Abstract

This paper describes the modeling of horizontal steam generator with the TRACE code and calculation results of a loss-of-feedwater (LOF-10) experiment at the PACTEL facility. Parallel Channel Test Loop (PACTEL) is an integral test facility for a VVER-440 type nuclear reactor. The main objectives were to prepare a simulation model for its horizontal steam generator with the TRACE thermal hydraulic code and assess different modeling options of the code. PACTEL experiment LOF-10 was chosen for this assessment. The calculation results showed that TRACE is capable in simulating horizontal steam generator behavior both in steady state and during loss-of-feedwater transient.

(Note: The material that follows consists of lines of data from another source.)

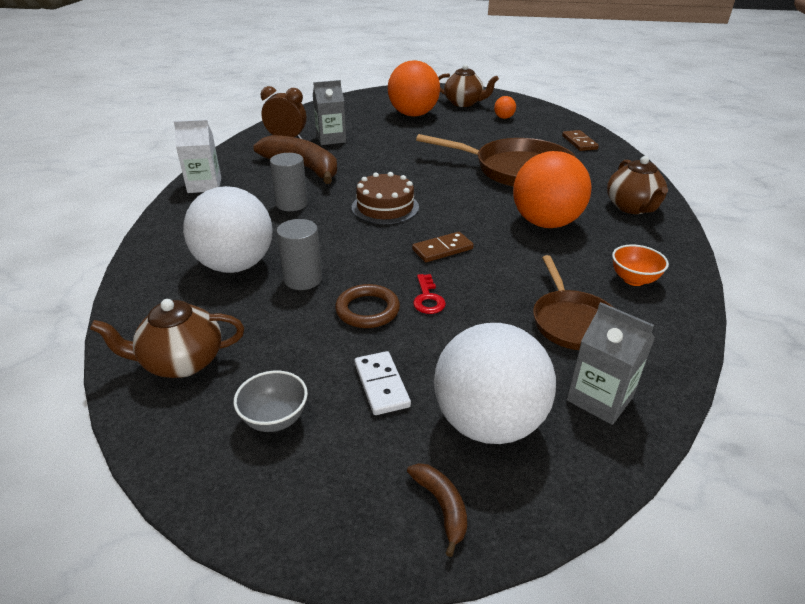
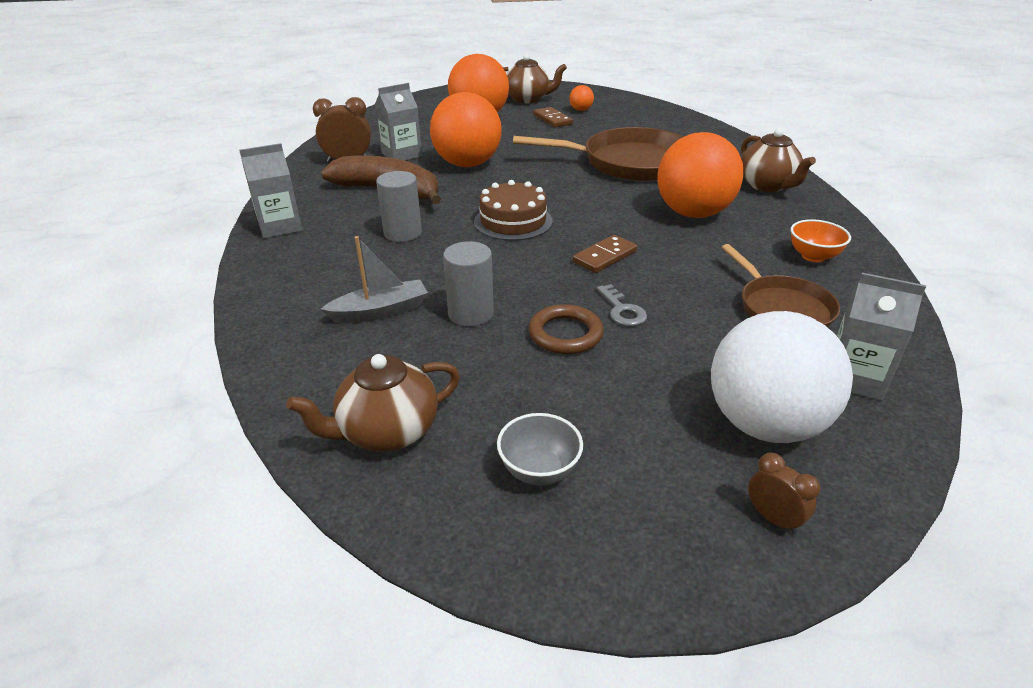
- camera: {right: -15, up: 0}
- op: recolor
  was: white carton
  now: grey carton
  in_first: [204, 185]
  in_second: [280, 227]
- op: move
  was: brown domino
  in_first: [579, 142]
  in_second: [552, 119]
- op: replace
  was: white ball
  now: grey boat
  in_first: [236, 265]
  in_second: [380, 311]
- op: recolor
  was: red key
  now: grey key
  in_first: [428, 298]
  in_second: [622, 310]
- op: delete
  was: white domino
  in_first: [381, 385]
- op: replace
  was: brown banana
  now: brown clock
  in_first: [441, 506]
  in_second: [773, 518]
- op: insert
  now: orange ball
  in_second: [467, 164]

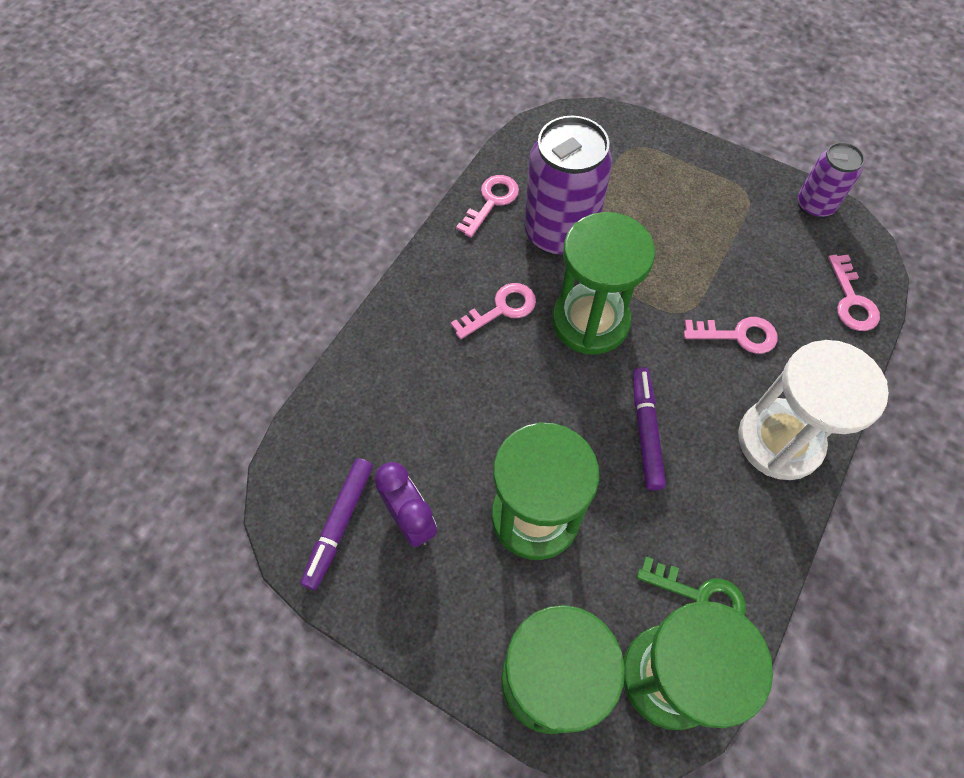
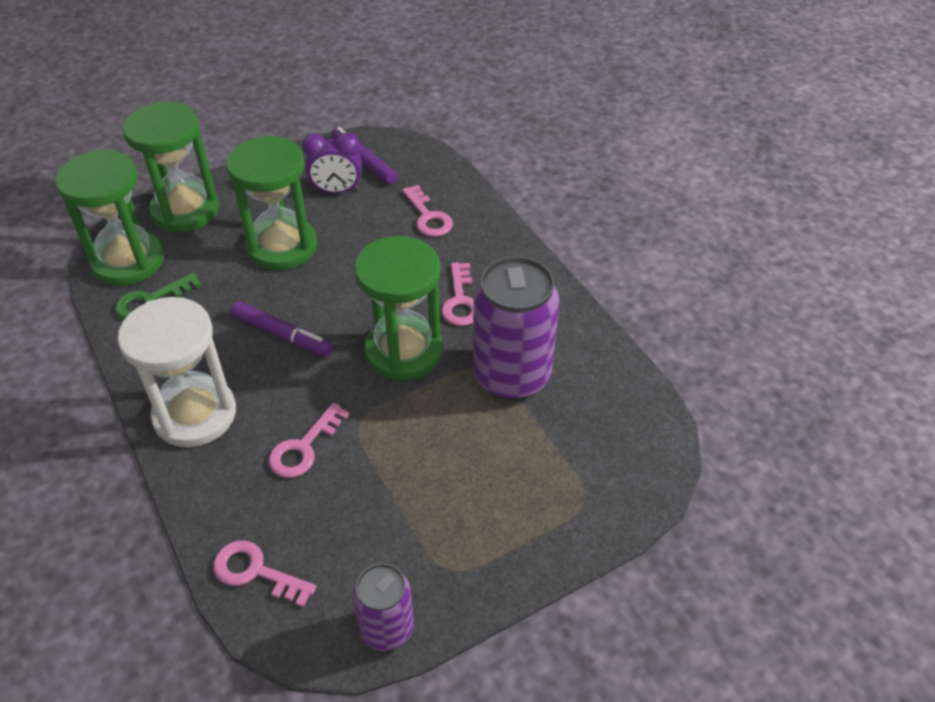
- camera: {right: 120, up: -15}
- op: move
  was: pink key
  in_first: [491, 202]
  in_second: [428, 217]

The phenomenon of heat transfer from primary to secondary side, steam superheating and flow reversal in the lowest heat exchange tubes were studied in detail. Different nodalization options were introduced. In the simulation of PACTEL loss-of-feedwater experiment LOF-10, the main parameters of the calculations in rather good agreement with the experiment. However, at the final state the calculated secondary side collapsed level had decreased more than in the experiment. The heat transfer from the primary to the secondary side degraded gradually during the uncovery of the heat exchange tubes. The calculations overestimated slightly this heat transfer. In the experiment the steam started to superheat immediately when the uppermost tube layer had uncovered. The steam superheating in the calculations was possible only after the uppermost cell on the secondary side had voided thoroughly. Therefore, more detailed modeling of the pipe layers increased the accuracy of the results. Especially the timing of initiation of the superheating was better estimated. The expected flow reversal in the lowest tube layers during the simulated natural circulation phase was found also in the TRACE code calculations.